Today I have a dermatologist appointment, which I’m already nervous about, as I’ll have freezings on my face, which I anticipate to be painful as it has been in the past, and yet, what if I could be with these words of Sharon Salzberg:
Beginning again and again is the actual practice, not a problem to be overcome so that one day we can come to the “real” meditation.
At this moment, I’m in a warm house and it’s raining outside. My tummy is full and a new cup of coffee is here with me. This moment – enough.
This morning I woke feeling myself sinking calmly into a pond, anchored like the lotus, content to sink into mud, and then, I thought of mushrooms and mycelium, mycelium running all through the earth, connecting, unseen, and then, I felt myself as that reproductive body, the mushroom, popping up and out with rain. We’ve had rain.

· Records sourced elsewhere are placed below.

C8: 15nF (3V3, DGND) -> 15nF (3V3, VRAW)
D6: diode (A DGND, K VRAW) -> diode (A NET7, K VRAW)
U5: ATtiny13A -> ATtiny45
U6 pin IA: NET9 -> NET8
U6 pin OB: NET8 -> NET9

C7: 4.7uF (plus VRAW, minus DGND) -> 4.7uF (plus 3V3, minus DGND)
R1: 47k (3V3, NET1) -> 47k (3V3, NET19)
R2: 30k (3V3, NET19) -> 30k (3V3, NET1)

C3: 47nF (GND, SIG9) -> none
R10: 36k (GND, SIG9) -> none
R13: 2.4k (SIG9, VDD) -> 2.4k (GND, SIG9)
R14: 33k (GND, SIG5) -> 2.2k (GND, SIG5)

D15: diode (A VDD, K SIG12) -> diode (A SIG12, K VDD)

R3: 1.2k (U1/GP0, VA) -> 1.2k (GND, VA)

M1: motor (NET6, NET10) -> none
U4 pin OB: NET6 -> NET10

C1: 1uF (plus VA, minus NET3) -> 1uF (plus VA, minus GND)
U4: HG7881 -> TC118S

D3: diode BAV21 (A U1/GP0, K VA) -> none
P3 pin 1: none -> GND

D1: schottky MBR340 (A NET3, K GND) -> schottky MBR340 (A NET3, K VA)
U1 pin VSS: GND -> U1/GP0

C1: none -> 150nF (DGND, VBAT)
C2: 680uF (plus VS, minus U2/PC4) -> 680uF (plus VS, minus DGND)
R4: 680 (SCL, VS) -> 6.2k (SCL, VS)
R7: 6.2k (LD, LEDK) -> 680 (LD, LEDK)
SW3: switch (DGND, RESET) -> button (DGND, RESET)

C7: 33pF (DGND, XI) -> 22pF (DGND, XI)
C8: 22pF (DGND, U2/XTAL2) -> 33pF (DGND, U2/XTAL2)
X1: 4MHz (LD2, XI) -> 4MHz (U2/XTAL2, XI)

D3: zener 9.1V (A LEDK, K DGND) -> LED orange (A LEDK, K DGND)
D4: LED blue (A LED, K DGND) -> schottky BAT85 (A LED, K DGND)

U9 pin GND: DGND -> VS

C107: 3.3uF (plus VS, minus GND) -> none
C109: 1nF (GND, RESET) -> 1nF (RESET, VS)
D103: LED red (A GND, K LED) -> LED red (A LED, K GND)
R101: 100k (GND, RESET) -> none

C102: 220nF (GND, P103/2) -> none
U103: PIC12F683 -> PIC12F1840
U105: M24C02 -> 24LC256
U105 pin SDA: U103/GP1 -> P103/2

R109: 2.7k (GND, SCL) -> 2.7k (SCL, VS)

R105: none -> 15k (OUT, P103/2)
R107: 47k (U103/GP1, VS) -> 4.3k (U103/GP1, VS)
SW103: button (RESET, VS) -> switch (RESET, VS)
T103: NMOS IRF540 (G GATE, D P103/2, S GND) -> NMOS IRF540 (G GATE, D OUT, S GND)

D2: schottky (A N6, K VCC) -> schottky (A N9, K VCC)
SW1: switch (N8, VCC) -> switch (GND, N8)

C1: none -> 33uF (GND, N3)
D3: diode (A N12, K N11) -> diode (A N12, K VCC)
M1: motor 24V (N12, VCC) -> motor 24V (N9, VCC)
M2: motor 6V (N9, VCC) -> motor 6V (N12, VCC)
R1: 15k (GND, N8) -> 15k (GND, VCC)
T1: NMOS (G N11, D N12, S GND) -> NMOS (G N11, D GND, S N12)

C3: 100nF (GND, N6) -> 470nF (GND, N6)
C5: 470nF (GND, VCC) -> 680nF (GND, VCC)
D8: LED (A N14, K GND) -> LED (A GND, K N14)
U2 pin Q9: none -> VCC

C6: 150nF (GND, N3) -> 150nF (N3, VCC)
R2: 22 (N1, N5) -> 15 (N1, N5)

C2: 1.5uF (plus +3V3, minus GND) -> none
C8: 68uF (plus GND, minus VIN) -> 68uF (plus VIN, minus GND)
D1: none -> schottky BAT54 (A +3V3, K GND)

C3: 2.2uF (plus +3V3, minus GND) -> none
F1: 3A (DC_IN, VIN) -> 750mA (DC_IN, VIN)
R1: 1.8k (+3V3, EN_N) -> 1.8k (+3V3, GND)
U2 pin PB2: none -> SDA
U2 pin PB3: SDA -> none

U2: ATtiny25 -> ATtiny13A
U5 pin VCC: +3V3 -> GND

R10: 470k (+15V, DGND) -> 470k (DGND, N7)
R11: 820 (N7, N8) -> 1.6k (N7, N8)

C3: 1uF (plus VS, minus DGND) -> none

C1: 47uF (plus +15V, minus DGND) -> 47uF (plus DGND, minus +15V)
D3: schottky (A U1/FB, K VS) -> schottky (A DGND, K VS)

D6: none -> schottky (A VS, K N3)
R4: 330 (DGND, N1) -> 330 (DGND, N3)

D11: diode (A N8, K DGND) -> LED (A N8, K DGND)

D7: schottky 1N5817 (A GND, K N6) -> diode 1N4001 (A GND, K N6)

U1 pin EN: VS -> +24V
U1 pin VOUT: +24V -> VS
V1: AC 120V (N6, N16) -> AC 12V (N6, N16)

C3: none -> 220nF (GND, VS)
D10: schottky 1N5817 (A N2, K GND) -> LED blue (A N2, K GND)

I should check my yard and see what’s growing there but now in this moment, sprouts rise and bloom from my heart.
I feel content these days. Garrison Keillor writes of that place. Perhaps it’s a Midwestern thing that signals connection with a few, and yet …
Ken McLeod in Reflections on Silver River writes this:
As my teacher once said, “If you could really take away the suffering of everyone in the world, taking all of it into you with a single breath, would you hesitate?”
And then he introduces Tonglen meditation as a way to begin.
Today I float up and down like a jellyfish trusting immersion in my environment and unfolding in and as what comes and goes.